Pro+: Automated protrusion and critical shear stress estimates from 3D point clouds of gravel beds

Abstract

The dimensionless critical shear stress (τ*c) needed for the onset of sediment motion is important for a range of studies from river restoration projects to landscape evolution calculations. Many studies simply assume a τ*c value within the large range of scatter observed in gravel-bedded rivers because direct field estimates are difficult to obtain. Informed choices of reach-scale τ*c values could instead be obtained from force balance calculations that include particle-scale bed structure and flow conditions. Particle-scale bed structure is also difficult to measure, precluding wide adoption of such force-balance τ*c values. Recent studies have demonstrated that bed grain size distributions (GSD) can be determined from detailed point clouds (e.g. using G3Point open-source software). We build on these point cloud methods to introduce Pro+, software that estimates particle-scale protrusion distributions and τ*c for each grain size and for the entire bed using a force-balance model.

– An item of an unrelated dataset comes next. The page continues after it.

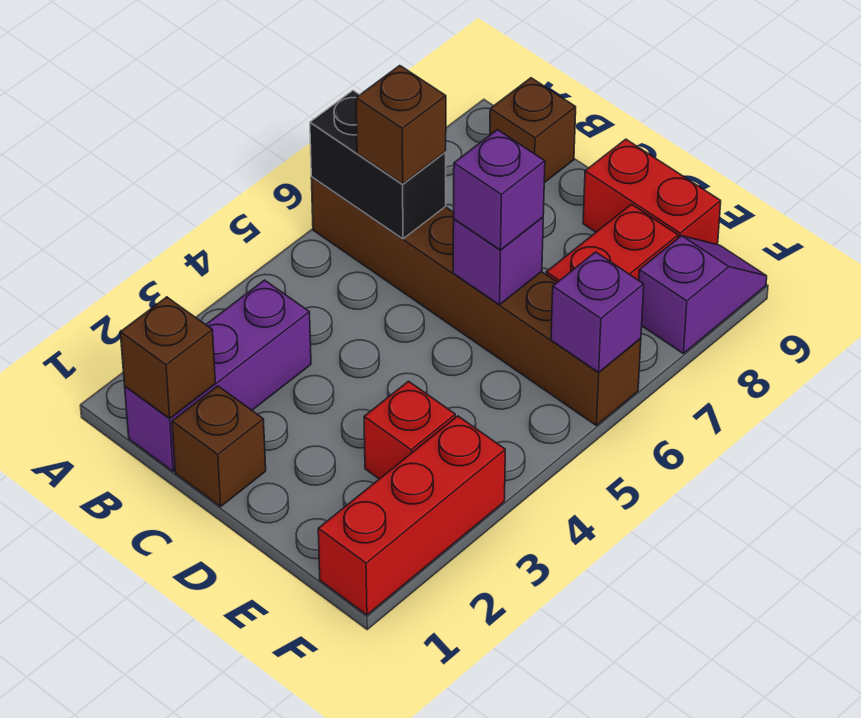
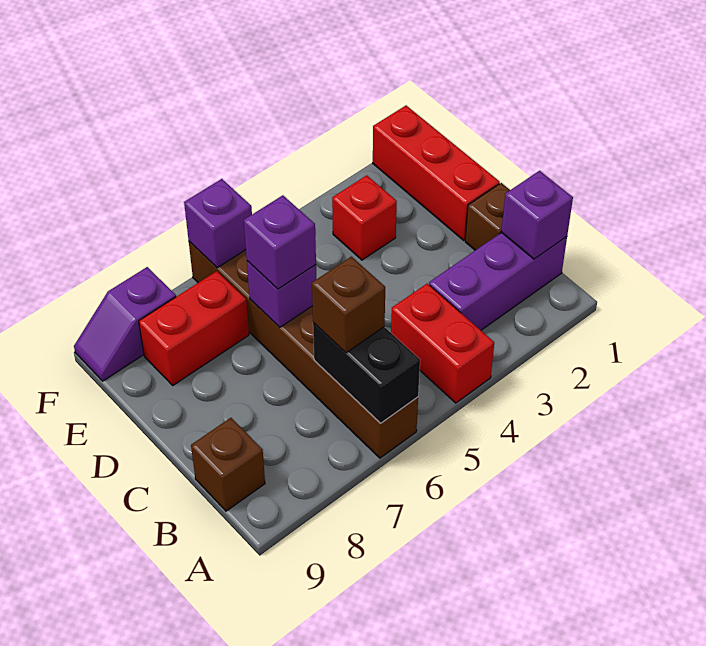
brown brick B1 level 2 -> purple brick B1 level 2
red brick D9:E9 level 1 -> red brick A4:B4 level 1
red brick F1:F3 level 1 -> red brick D1:F1 level 1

We validated G3Point and Pro+ using two laboratory flume experiments with different grain size distributions and bed topographies. Commonly used definitions of protrusion may not produce representative τ*c distributions, and Pro+ includes new protrusion definitions to better include flow and bed structure influences on particle mobility. The combined G3Point/Pro+ provided accurate grain size, protrusion and τ*c distributions with simple GSD calibration. The largest source of error in protrusion and τ*c distributions were from incorrect grain boundaries and grain locations in G3Point, and calibration of grain software beyond comparing GSD is likely needed. Pro+ can be coupled with grain identifying software and relatively easily obtainable data to provide informed estimates of τ*c. These could replace arbitrary choices of τ*c and potentially improve channel stability and sediment transport estimates.